Generell bin ich zutieftst überzeugt, dass es das Theater immer geben wird, weil es ein Urbedürfnis des Menschen ist. Die Frage ist, wie, in welchen Formen institutionalisiert es sich? Und da, meine ich, wird es einen großen Wandel geben. Dieser Wandel ist uns in der Kunst durch die Schockstarre der Covid-Zeit unglaublich bewusst geworden. Natürlich wird es im deutschsprachigen Raum und in Europa die großen Häuser geben – hoffentlich! Aber wenn keine Partizipation, kein „Luftaustausch“ mit den Freien, den beweglichen Ensembles, anderen Nationalitäten, neuen interkreativen Theaterformen passiert, dann wird dieses rein institutionelle Theater an sich selbst ersticken.

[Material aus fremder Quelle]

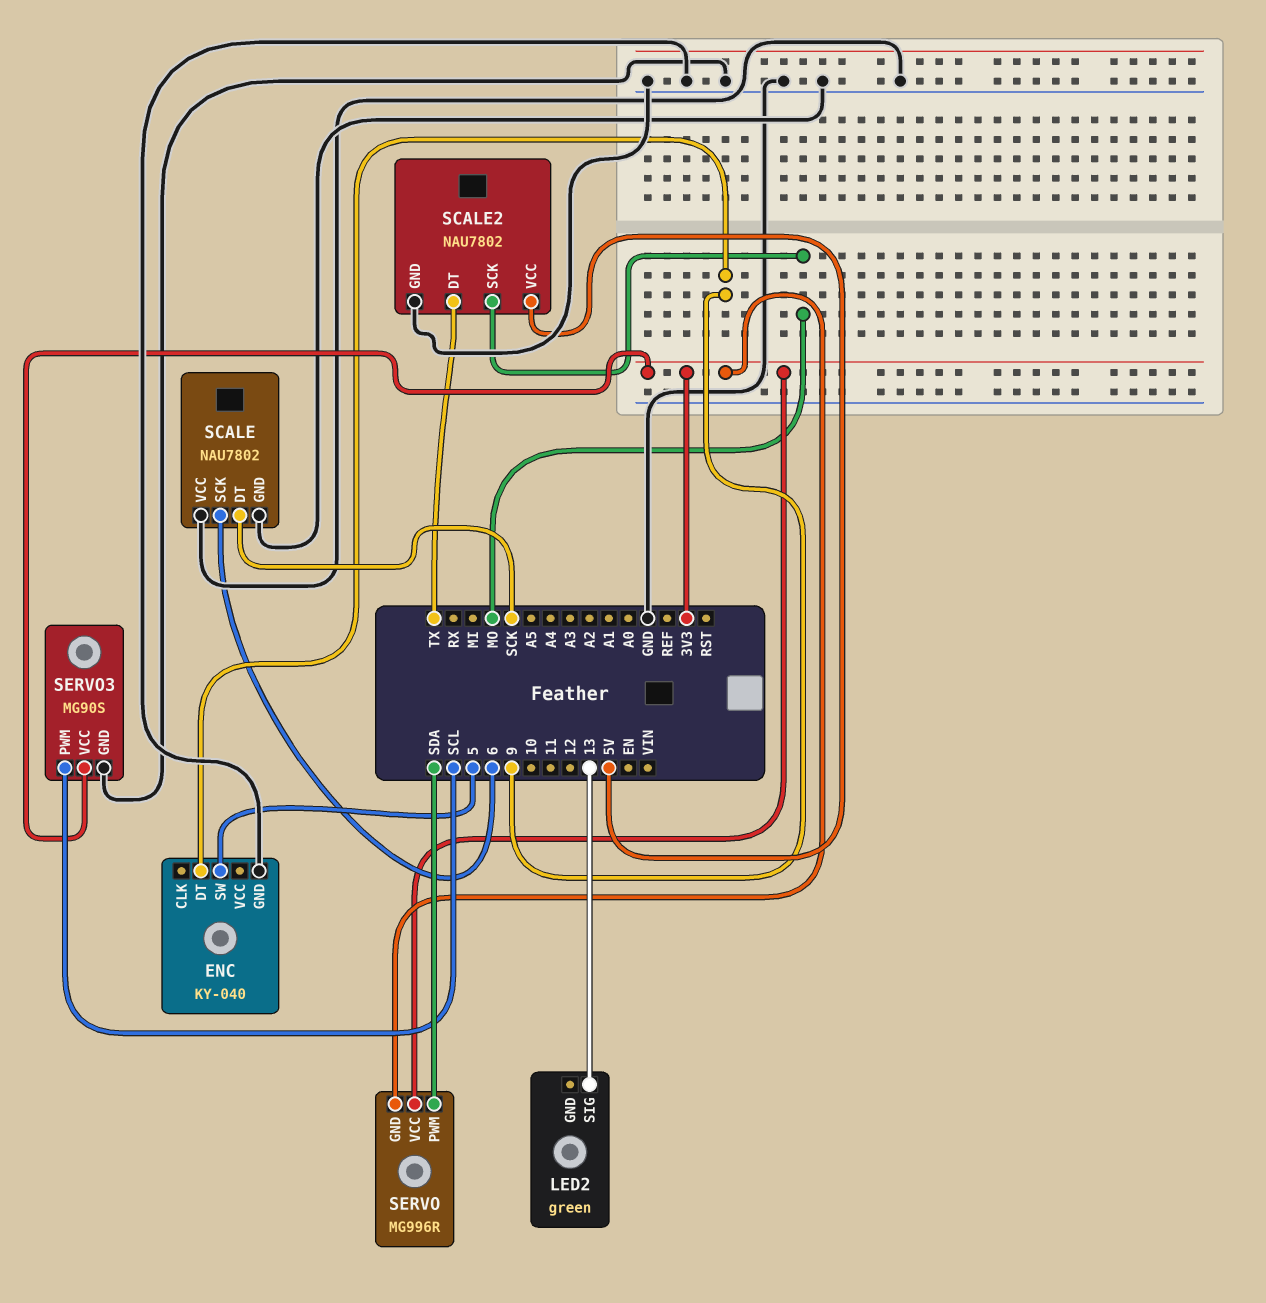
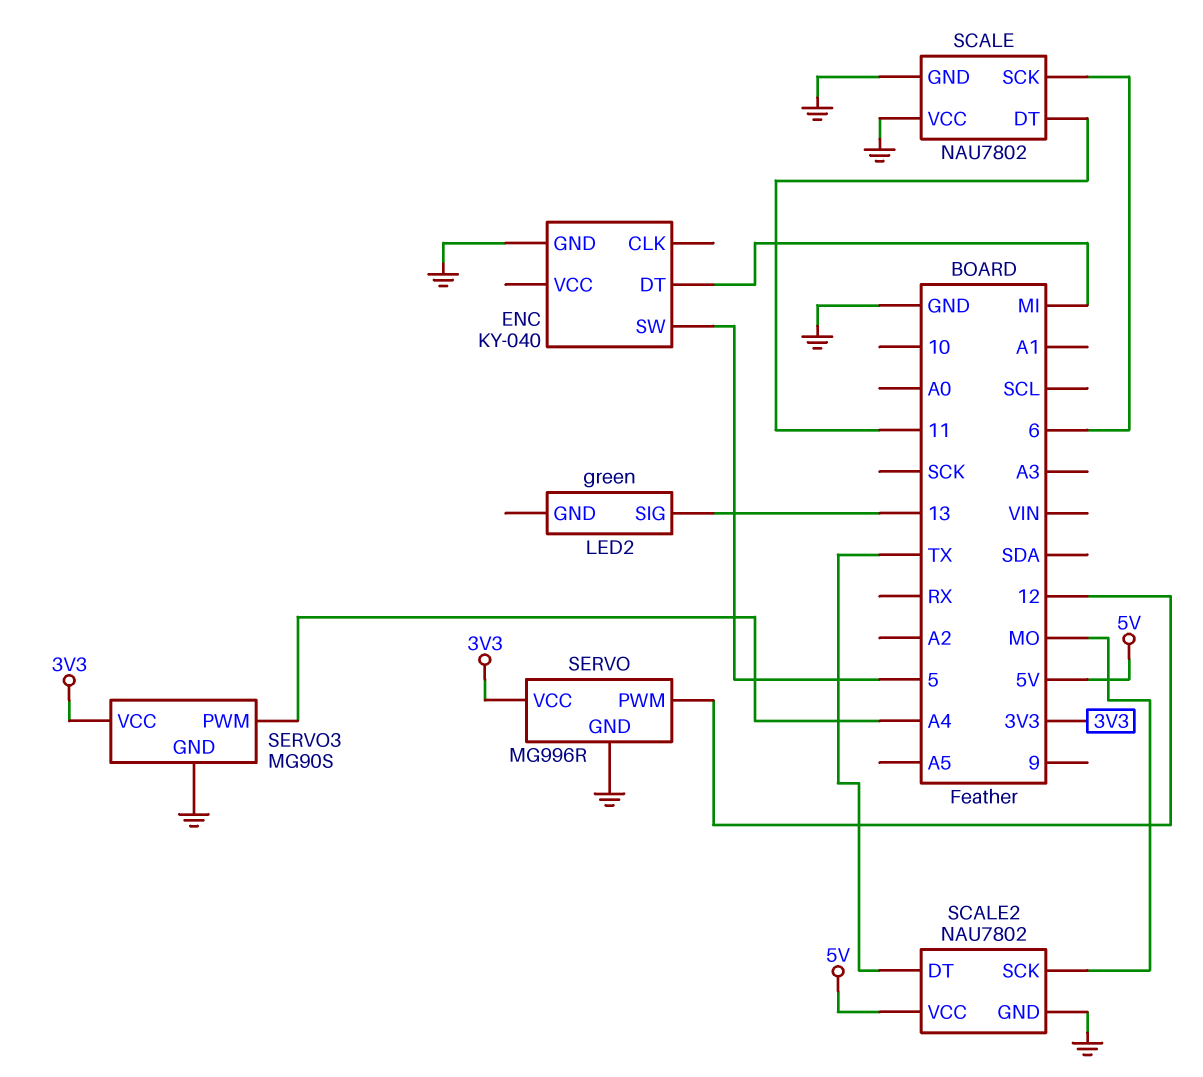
ENC pin DT: 9 -> MI
SCALE pin DT: SCK -> 11
SERVO pin GND: 3V3 -> GND
SERVO pin PWM: SDA -> 12
SERVO3 pin PWM: SCL -> A4

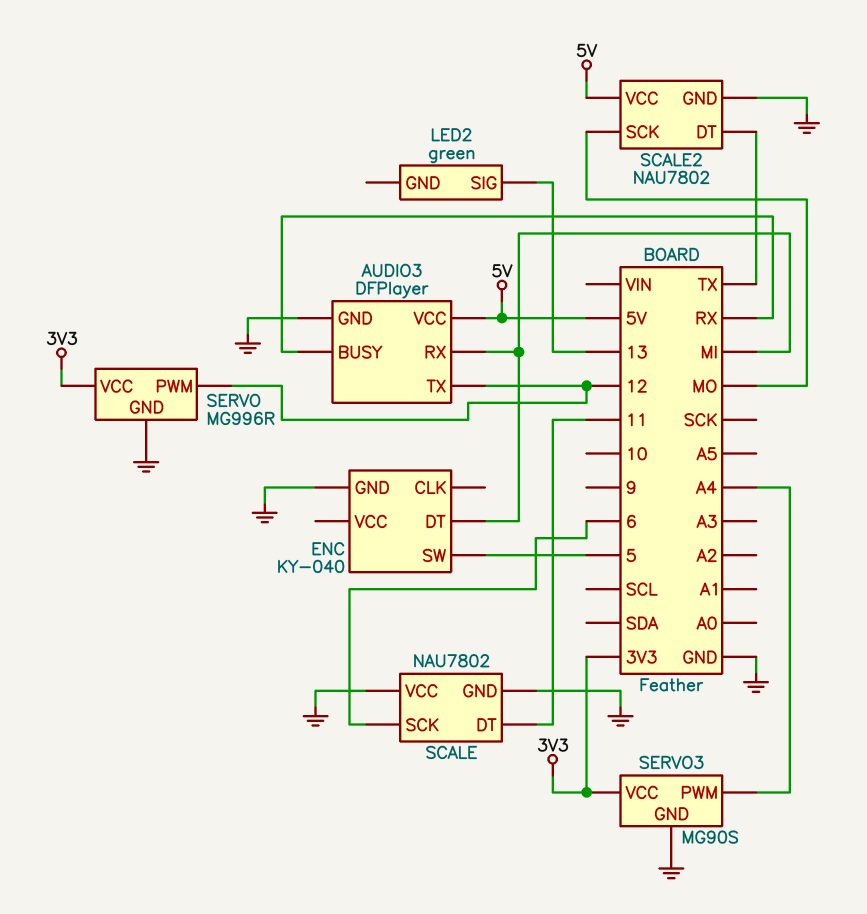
AUDIO3: none -> DFPlayer
AUDIO3 pin BUSY: none -> RX
AUDIO3 pin GND: none -> GND
AUDIO3 pin RX: none -> MI
AUDIO3 pin TX: none -> 12
AUDIO3 pin VCC: none -> 5V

Das junge Publikum, das gerade noch ins Kino geht, kommt nicht mehr ins Theater, sondern geht woanders hin. Wenn es den Theaterschaffenden nicht gelingt, dem normalen Publikum, also nicht etwa der studierten Theaterkennerin oder dem Kurator aus der eigenen Blase, die Hand zu reichen und zu sagen „Das ist euer Raum!“, dann werden diese Institutionen früher oder später sterben. Das wirkliche Theaterprojekt, das - im philosopohischen, nicht im tagesaktuellen Sinn - politische Theater, das den Menschen etwas zu sagen hat, wird auch dann stattfinden, wenn bestimmte Institutionen sich abkapseln. Natürlich hat uns Corona eine bittere Zeit beschert, aber was ich positiv sehe, ist, dass die kleinen Häuser, Institutionen, die freien Compagnien letztlich dasselbe Problem gehabt haben, wie die Staatstheater: Covid hat alle in dieser Beziehung gleich gemacht und auch nochmal die Frage aufgeworfen, auf welche Weise das Publikum jetzt, nach dieser doch langen Zeit von anderthalb Jahren, wieder ins Theater zurückkommen wird. Es wird sich etwas ändern müssen. Wir werden noch mehr darauf schauen müssen, was die Leute wirklich wollen. Theater sollte wieder eine Agora werden, gerade das ist sein Sinn.

Herzlichen Dank für Ihre Ausführungen!